BEYROUTH (AP) — Il est parmi les tout derniers survivants de sa famille de Gaza, un clan si proche qu’ils savaient sans réfléchir comment le sang et le mariage les liaient à travers les générations et les quartiers de la ville.
Puis, branche par branche, 173 des parents de Youssef Salem ont été tués lors des frappes aériennes israéliennes en quelques jours en décembre. Au printemps, ce nombre avait augmenté à 270.
Des os et de la chair éparpillés sur les ruines des maisons familiales. Les boucles blondes d’un jeune cousin perçant à travers les briques. Des corps méconnaissables empilés sur une charrette à âne. Des rangées de linceuls.

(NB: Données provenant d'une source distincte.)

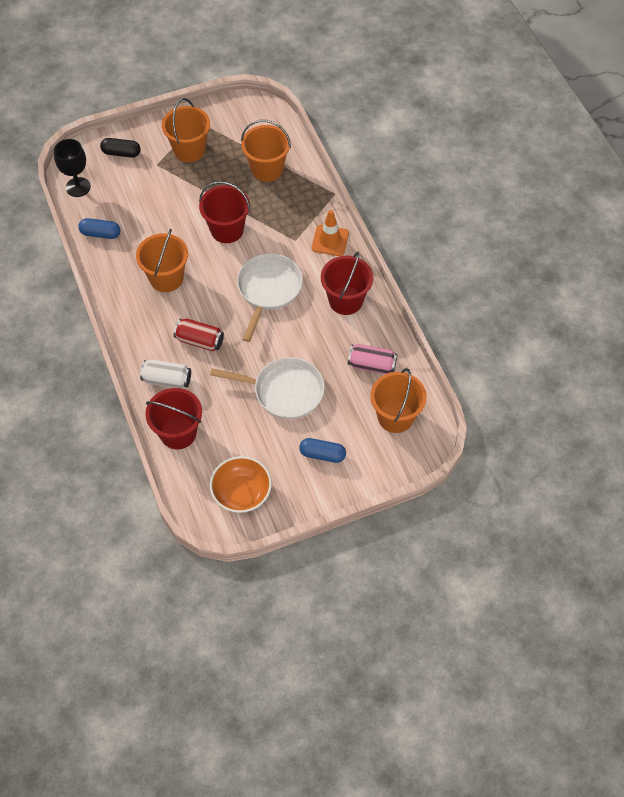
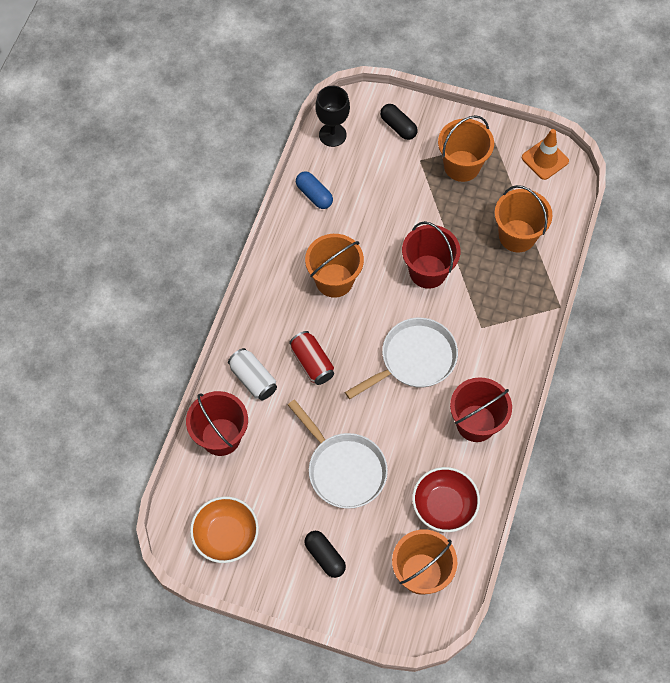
camera: 40 degrees right, 5 degrees up
(322, 454) = (325, 556): blue capsule -> black capsule
(330, 240) = (514, 352): orange traffic cone -> orange traffic cone (545, 159)
(372, 365) = (444, 506): pink can -> red bowl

Ces images sont ce qu’il reste aux survivants de centaines de familles à Gaza comme les al-Agha, Salem et Abu Naja.
À un degré jamais vu auparavant, Israël tue des familles palestiniennes entières, une perte encore plus dévastatrice que la destruction physique et le déplacement massif.
Une enquête de l’Associated Press a identifié au moins 60 familles palestiniennes où au moins 25 personnes ont été tuées — parfois quatre générations d’une même lignée — dans des bombardements entre octobre et décembre, la période la plus meurtrière et la plus destructrice de la guerre.

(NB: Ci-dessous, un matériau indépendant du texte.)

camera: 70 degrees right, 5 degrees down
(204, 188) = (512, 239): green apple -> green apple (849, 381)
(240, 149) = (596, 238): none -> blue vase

Près d’un quart de ces familles ont perdu plus de 50 membres en quelques semaines. Plusieurs familles n’ont presque plus personne pour documenter le bilan, d’autant plus que la documentation et le partage d’informations sont devenus plus difficiles.

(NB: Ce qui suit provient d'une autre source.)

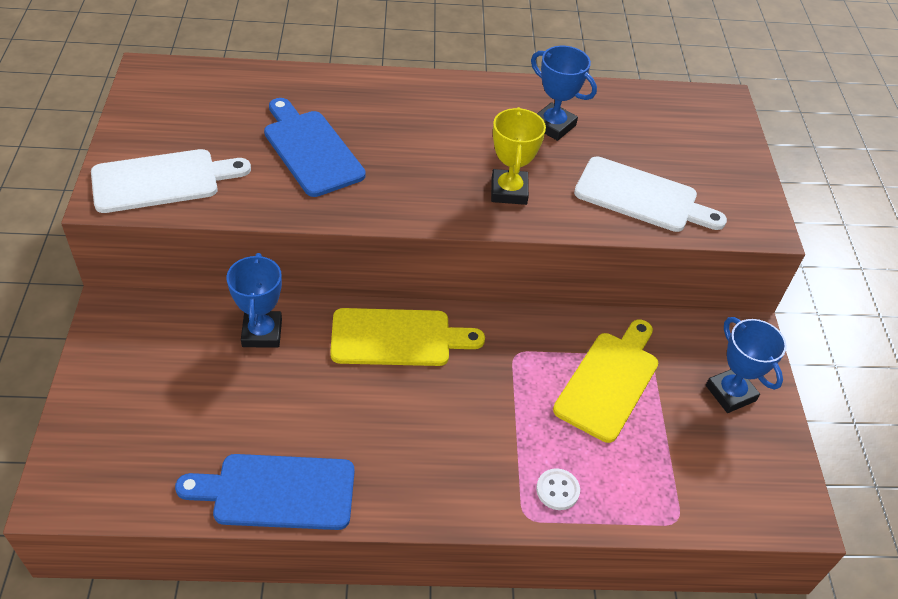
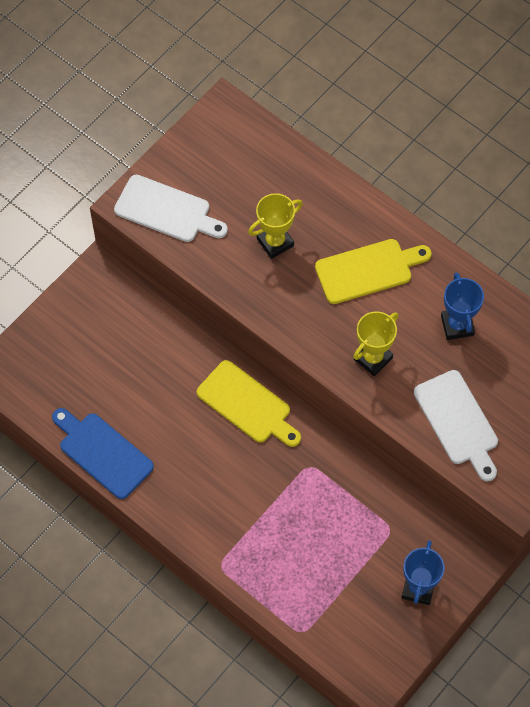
camera: 45 degrees right, 15 degrees up
(262, 333) = (171, 345): blue trophy -> none
(311, 150) = (275, 242): blue cutting board -> yellow trophy
(557, 490) = (252, 565): white button -> none
(609, 381) = (349, 525): yellow cutting board -> yellow cutting board (368, 270)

Le disque dur de Youssef Salem est rempli de photos des morts. Il a passé des mois à remplir une feuille de calcul avec leurs détails vitaux au fur et à mesure que les nouvelles de leurs décès étaient confirmées, pour préserver un dernier lien avec le réseau de relations qu’il pensait prospérer pendant encore des générations.
« Mes oncles ont été complètement anéantis. Les chefs de famille, leurs épouses, enfants et petits-enfants », a déclaré Salem depuis son domicile à Istanbul.
Au cours des deux dernières décennies, 10 membres de sa famille ont été tués lors de frappes israéliennes. « Rien de comparable à cette guerre », a-t-il dit.
L’examen de l’AP a englobé les registres des victimes publiés par le ministère de la Santé de Gaza jusqu’en mars, les avis de décès en ligne, les pages familiales et de quartier sur les réseaux sociaux et les feuilles de calcul, les témoignages et récits de survivants, ainsi que les données sur les victimes d’Airwars, un observateur de conflits basé à Londres.
La famille Mughrabi : plus de 70 ont été tués dans une seule frappe aérienne israélienne en décembre. Les Abu Naja : plus de 50 ont été tués lors des frappes d’octobre, y compris au moins deux femmes enceintes. Le grand clan Doghmush a perdu au moins 44 membres lors d’une frappe sur une mosquée ; l’AP a documenté plus de 100 membres de la famille tués dans les semaines suivantes. Au printemps, plus de 80 membres de la famille Abu al-Qumssan avaient été tués.
« Les chiffres sont choquants », a déclaré Hussam Abu al-Qumssan, qui vit en Libye et a pris en charge la documentation du nombre de morts de la famille alors que ses proches à Gaza peinaient à suivre.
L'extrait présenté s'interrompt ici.